# taz.de -- Drogenhilfe: Druckraum ab vom Schuss
       
       > Seit mehr als einem halben Jahr hat der neue Kreuzberger Druckraum
       > geöffnet. Viele Nutzer jedoch bleiben ihm fern: Er ist zu weit weg vom
       > Kottbusser Tor.
       
 (IMG) Bild: Hygiene und Sauberkeit sollen Druckräume bieten.
       
       Das Ladenlokal in der Reichenberger Straße in Kreuzberg macht einen
       beschaulichen Eindruck. Die Sonne wirft helle Flecken durch das grüne
       Blätterdach auf die Terrasse. Eine junge Frau unterhält sich mit einem
       Sozialarbeiter. Neben ihr steht ihr Freund, ein dürrer Dunkelhaariger mit
       flackerndem Blick. Der Druckraum, ein weiß gekacheltes Zimmer, in dem sich
       Junkies unter hygienischen Bedingungen einen Schuss setzen können, ist
       gerade leer. Nur im lachsfarbenen Raucherraum weiter hinten hat sich ein
       Mann zum Konsumieren an einen der Tische gesetzt. Alles ist ruhig.
       
       Zu ruhig, jedenfalls im Vergleich zu früher: 2009 musste der alte Druckraum
       in der Dresdner Straße, nur wenige Meter vom Kottbusser Tor entfernt,
       schließen. Der Vermieter hatte gekündigt. Die neue Fixerstube in der
       Reichenberger gibt es seit nunmehr acht Monaten. Doch noch immer kommen
       deutlich weniger Abhängige zum Spritzen oder Rauchen hierher als zur alten
       Anlaufstelle. „Wir sind weit von einer Auslastung der Einrichtung
       entfernt“, sagt Kerstin Dettmer vom Verein Fixpunkt, der den Druckraum
       betreibt.
       
       217 Konsumvorgänge zählte Fixpunkt im Juni. Zum Vergleich: In der Dresdner
       Straße wurden im April 2009 insgesamt 386 Mal Drogen konsumiert. Um die 400
       Konsumvorgänge wären in der neuen Einrichtung nach Einschätzung von Dettmer
       ohne Probleme möglich.
       
       ## „Wir vermissen viele“
       
       Hinter dem Tresen im Aufenthaltsraum steht Monika von Pickardt. Seit 2004
       arbeitet sie als Krankenschwester im Druckraum. „Von der Stammklientel aus
       der Dresdner Straße kommt nur eine Handvoll auch hierher“, sagt sie. „Da
       vermissen wir noch ganz viele.“ Die alte Anlaufstelle hätten ganze Gruppen
       auch als Caféhaus genutzt. „Viele kamen gleich zur Öffnung. Da gab es eine
       iranische Ecke und eine arabische Ecke“, erzählt sie. So etwas habe sich in
       der Reichenberger noch nicht wieder etabliert.
       
       Als Grund für den mäßigen Zulauf vermutet die Krankenschwester die
       Entfernung zum Kottbusser Tor. „Der Weg ist zu weit“, sagt sie. Früher
       mussten die Junkies nur 30 Meter laufen, heute sind es rund 800 Meter.

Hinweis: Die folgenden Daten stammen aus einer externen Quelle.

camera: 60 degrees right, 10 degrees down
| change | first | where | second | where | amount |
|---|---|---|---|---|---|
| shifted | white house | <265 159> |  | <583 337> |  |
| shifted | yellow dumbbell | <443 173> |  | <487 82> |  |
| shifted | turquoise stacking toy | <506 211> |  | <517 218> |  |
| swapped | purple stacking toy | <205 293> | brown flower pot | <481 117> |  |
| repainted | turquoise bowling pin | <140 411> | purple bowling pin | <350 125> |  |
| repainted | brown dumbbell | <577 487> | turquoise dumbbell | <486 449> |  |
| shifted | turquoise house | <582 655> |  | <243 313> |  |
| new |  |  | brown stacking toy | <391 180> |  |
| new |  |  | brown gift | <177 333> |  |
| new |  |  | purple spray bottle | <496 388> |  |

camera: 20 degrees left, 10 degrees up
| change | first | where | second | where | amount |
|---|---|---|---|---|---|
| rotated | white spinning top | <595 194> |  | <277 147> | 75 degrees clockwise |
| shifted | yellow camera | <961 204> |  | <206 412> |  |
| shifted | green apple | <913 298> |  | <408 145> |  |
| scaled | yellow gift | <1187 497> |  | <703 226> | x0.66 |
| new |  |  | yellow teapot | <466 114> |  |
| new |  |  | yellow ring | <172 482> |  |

       „Dabei geht es nicht nur um die tatsächliche Entfernung, sondern vor allem
       um Gewohnheiten“, ergänzt Sozialarbeiter Dennis Andrzejewski. Der
       Tagesablauf von Suchtkranken sei häufig stark automatisiert, einen neuen
       Ort zu etablieren deshalb eine Herausforderung.
       
       Einer der Nutzer sieht das ähnlich. „Die Leute sind bequem und auf Entzug.

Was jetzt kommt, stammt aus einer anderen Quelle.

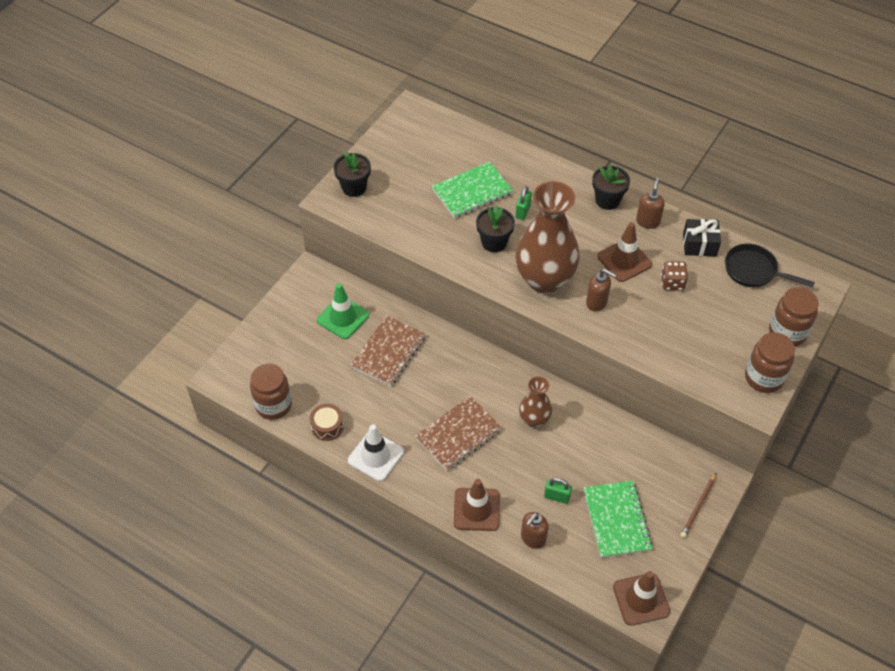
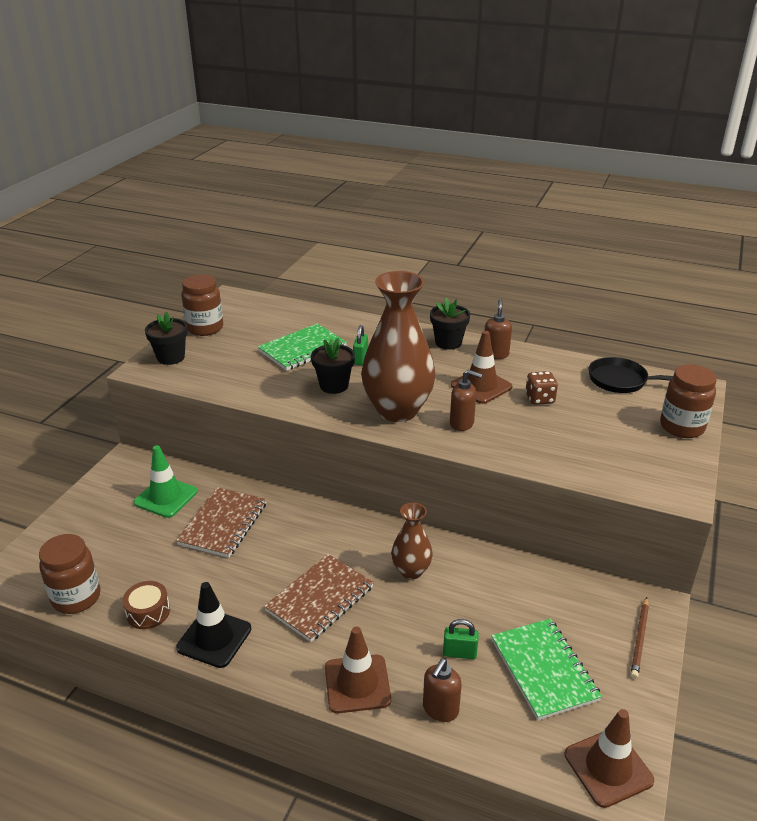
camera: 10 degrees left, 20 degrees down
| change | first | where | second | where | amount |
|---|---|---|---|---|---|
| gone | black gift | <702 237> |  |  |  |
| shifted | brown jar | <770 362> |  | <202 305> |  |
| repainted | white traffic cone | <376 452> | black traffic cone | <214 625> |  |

       Die kommen nicht extra hierher“, sagt ein schlanker, schwarz gekleideter
       Mann mit Sonnenbrille im Haar, der sich gerade auf der Terrasse eine
       Zigarette dreht. Er ist 47 Jahre alt, vor 20 Jahren setzte er sich den
       ersten Schuss, erzählt er. Zurzeit substituiert er, in die Reichenberger
       ist er nur zur Beratung gekommen.
       
       Tatsächlich trennt den Druckraum vom Kottbusser Tor nicht nur die
       Entfernung: Es ist ein anderer Kiez, der ihn nun umgibt. Viele Familien mit
       Kindern leben in der Reichenberger, darunter auch Besserverdienende. Die
       Suche nach einem neuen Standort für den Druckraum hatte sich 2009 sehr
       schwierig gestaltet. Rund ums Kottbusser Tor protestierten Anwohner gegen
       eine Fortführung des Angebots in ihrer direkten Nachbarschaft, und auch in
       der Reichenberger Straße gründete sich eine Nachbarschafts-Initiative gegen
       den Druckraum.
       
       Heute reagiert die Initiative nicht mehr auf Anfragen. Die Aufregung
       scheint sich gelegt zu haben. „Die Nachbarn reagieren entspannt“, sagt
       Andrzejewski. Damit es gar nicht erst zu Streitigkeiten kommt, machen
       Mitarbeiter von Fixpunkt regelmäßig Kontrollen. Sie suchen zweimal die
       Woche die nähere Umgebung nach Spritzen ab. Bisher hätten sie fast nie
       etwas gefunden, so der Sozialarbeiter.
       
       Vor der benachbarten Filmkunst-Bar sitzt eine Gruppe Italiener in der Sonne
       und trinkt Kaffee. Sie bemerken die Leute nicht, die aus der Einfahrt
       nebenan treten. Die englischsprachige Kellnerin sagt, sie wisse, dass hier
       eine Anlaufstelle für Drogenabhängige sei. „Aber die bleiben nicht hier,
       die gehen nur vorbei.“ Einmal habe es ein Problem gegeben. „Da haben welche
       Fahrräder gestohlen, das haben wir gesehen. Aber sonst?“
       
       Ob es die Beschaulichkeit ist, die manche Drogenabhängige von der
       Fixerstube fernhält? Dem Bezirksbürgermeister von Friedrichshain-Kreuzberg,
       Franz Schulz (Grüne) ist es für eine abschließende Beurteilung noch zu
       früh. „Das wird sich entwickeln“, sagt er. Auch die Fixpunkt-Mitarbeiter
       hoffen, dass es nur eine Frage der Zeit ist, bis mehr Konsumenten kommen.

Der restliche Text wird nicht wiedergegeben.